While messages need facts, facts alone seldom change minds. When the facts conflict with your audience’s worldview, in fact, they reject the facts.

Changing minds takes a story that taps into your audience’s emotions.

Facts without stories are dead. Stories give soul to facts.”
– Deepak Chopra
 

Where do great stories begin?

To differentiate your story from others, put customers first. Begin with their unconsidered needs.

Unconsidered needs to add urgency and uniqueness to your story. In the eyes of customers, they make your message stand out.

Tim Riesterer
Tim Riesterer asks thought-provoking questions about your marketing message.

Unconsidered needs to increase the uniqueness of your message by 50%, says Tim Riesterer. Compared with other messages, the unconsidered need message is the most thought-provoking message you can deliver.

Tell a provocative story about unconsidered needs that leads naturally to your solution.

“If you tell the customer something surprising but don’t have a way to resolve it, you’re just a jerk,” Riesterer says.

While marketers look at competitors as their biggest threat, “The true competitor is the status quo,” Riesterer says. That’s because a whopping 60% of B2B sales opportunities lead to no purchase decision.

Riesterer helps marketers defeat the real enemy — the status quo.

Don’t sell against competitors:  Sell against the status quo

Sellers who win the sale are usually those who were best at helping customers understand why they need to make a change. Show customers:

  • Why the status quo is untenable
  • What are the hidden sources of friction, costs, and penalties
  • How much those disadvantages will grow in the future.

Riesterer says, “74% of executives buy from the seller who helps them see the need to change. Create a ‘why change?’ discussion.”

Hook your audience’s attention with a short message

Too many people try to win attention with TMI: too much information.

But TMI never works. To break through with audiences, serve up the right size message: create a Message Map.

Win your audience’s attention quickly, in the first 7 seconds

Your Message Map gives you a 7-second, 23-word message with 1 home base and 3 positive points to support it. That’s the right size, which audiences are receptive to.

A short message cuts to the quick

The average sound bite in news media is about 7 seconds – which breaks through people’s short attention spans.

Want to hook your audience? Think of your first 7 seconds as a taste of your message, an hors doeuvre.

Once you’ve got the audience salivating with your initial message, scale it up. If your audience loved the hors doeuvre, they’ll want the full meal.

How to Win Attention with Content Marketing: Infographic
Start with short content that captures customers’ attention, then earn the right to share longer-form content.

Offer bigger and bigger bites of content – 2 minutes, 5 minutes, 20 minutes, or more.

Most importantly, keep your main message consistent so it endures. Most messages change far too frequently – and are forgotten fast.

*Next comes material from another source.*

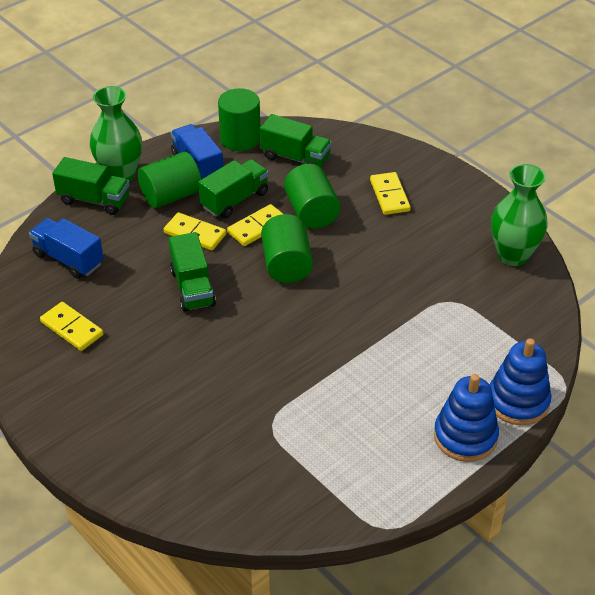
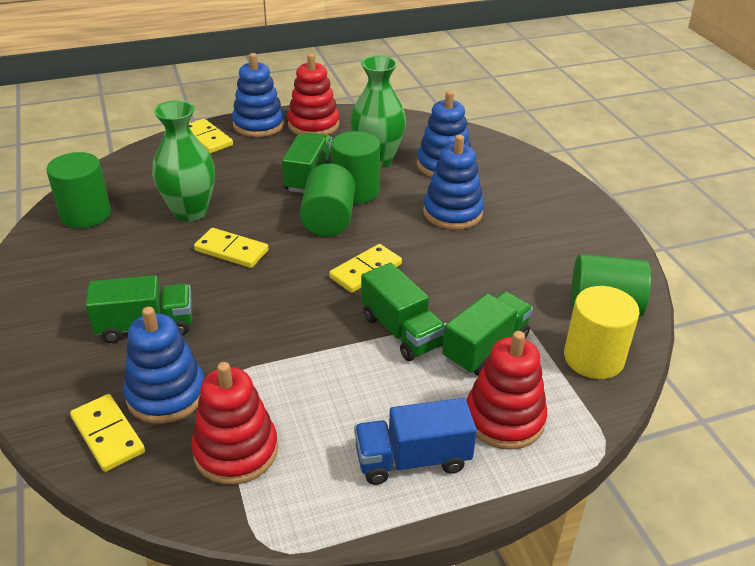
blue stacking toy: 2 -> 4
blue truck: 2 -> 1
red stacking toy: 0 -> 3
yellow cylinder: 0 -> 1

Consistency makes it possible for your message to sink in with customers. That’s because consistent messages win a place in your audience’s brains called place cells.

Place cells never run out of storage space, unlike other places in the brain where memories are stored but quickly erased.

Be disciplined: Repeat one home base message consistently over time. That consistency gets audiences to remember your story.

Put the whole choir behind your message
A Message Map gets everyone on the same page, so your message is backed up by the whole choir.

Train everyone in your company to deliver one consistent message. Like a choir singing from the same songbook, a team that delivers one consistent message brings a beautiful harmony to your story.

Simple, consistent messages endure

Jesus’ message of forgiveness and Buddha’s message of compassion have lasted thousands of years.

Make your message endure, by reflecting:

  • What your audience wants
  • What it takes to hook the audience’s attention
  • What you’re up against the status quo
  • Simplicity and consistency, so audiences remember your story.